Yesterday was great, like I wrote in my last post. I went to bed reeling over how much fun I have had and amazed over the low levels of anxiety even after the stream. I’m still happy today but the anxiety have caught up with me and I’m pondering if I should stream today or not. Like I’ve mentioned earlier, I tend to go in with 300% from the beginning, not being able to pace myself and therefore ending up exhausted. Usually this exhaustion shows through me either loosing interest or getting too anxiety-ridden to be able to return to whatever it was I was doing. It have happened with several things and people and it’s something I’ve been forced to learn how to handle.
I really don’t want to exhaust myself on this, but I’m also afraid that if I don’t force myself to take days off, I will. It’s silly to worry, really, I know that. But at the same time I really want to keep this up. It’s much easier to get people to watch during weekends then during weekdays. During last weekend was when I first hit double digit and I think that if I keep doing this I’ll eventually build my follower base to be able to live on this (sooner rather then later, since I got so many new followers last night).

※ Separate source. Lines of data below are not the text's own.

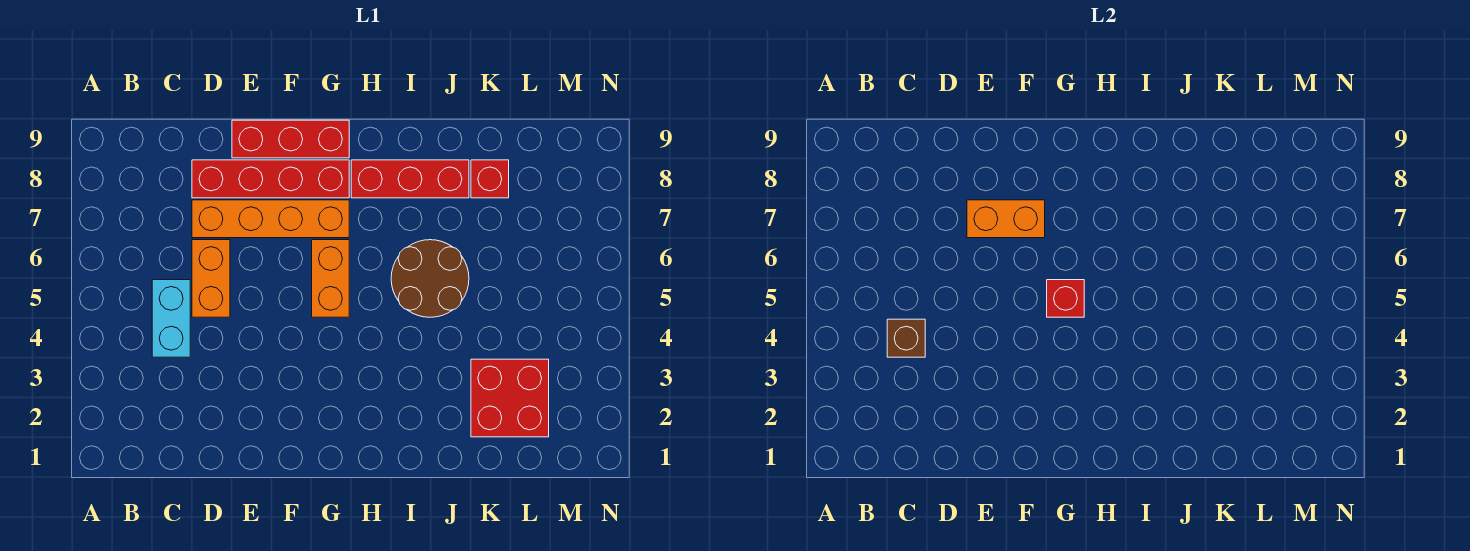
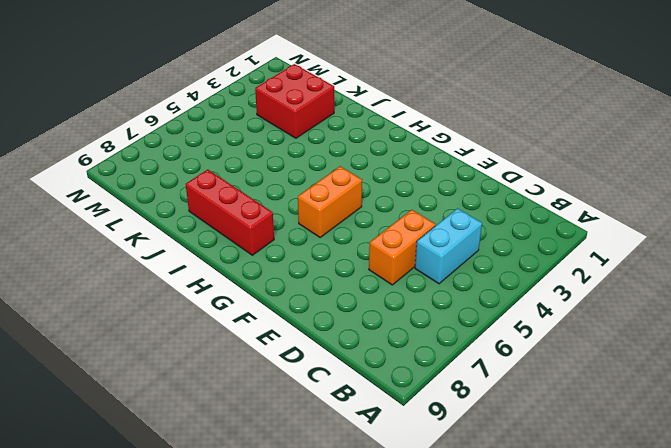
none -> orange brick D7:G7 level 1
none -> red brick D8:G8 level 1
none -> red brick E9:G9 level 1

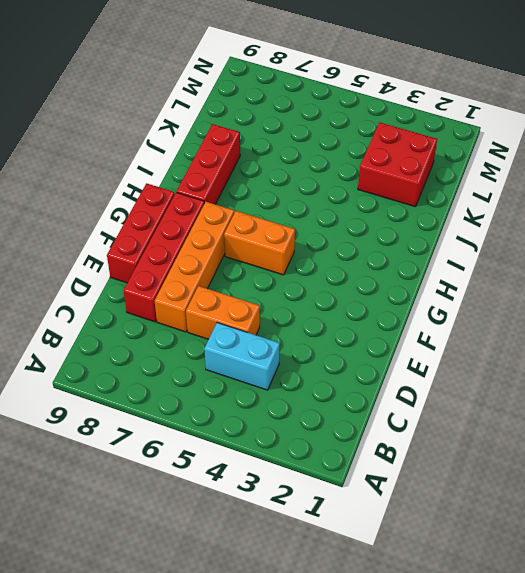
none -> brown round brick I5:J6 level 1
none -> red brick K8 level 1
none -> brown brick C4 level 2

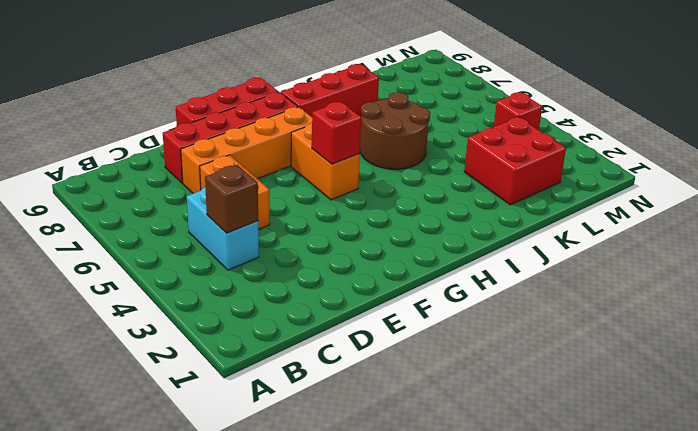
red brick M4 level 1 -> red brick K8 level 1
none -> orange brick E7:F7 level 2

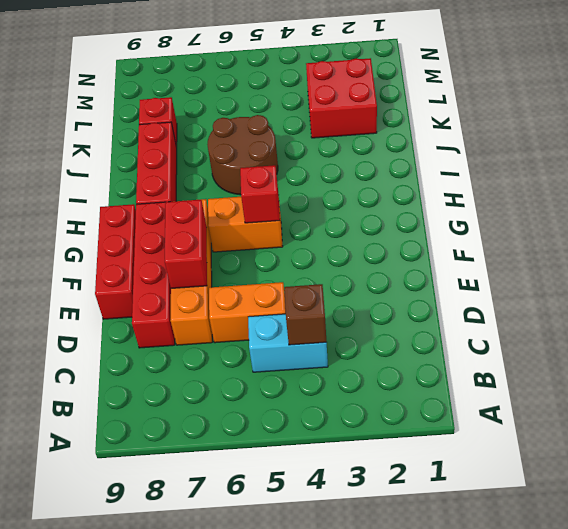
red brick E7:F7 level 2 -> orange brick E7:F7 level 2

Reading through what I’ve written so far makes me feel like I should just delete it and start over, I don’t like how unsure I sound in most of what I’ve written. But I think it’s good, mainly for myself, to have my doubts on record. That way if something feels strange or weird I’ll be able to go back and read what my thoughts were at this point. In Sweden teachers often write “LÅT STÅ!” on the black board for things they don’t want erased. The best translation that I could come up with is “DON’T ERASE!” so I’m gonna name this post just that.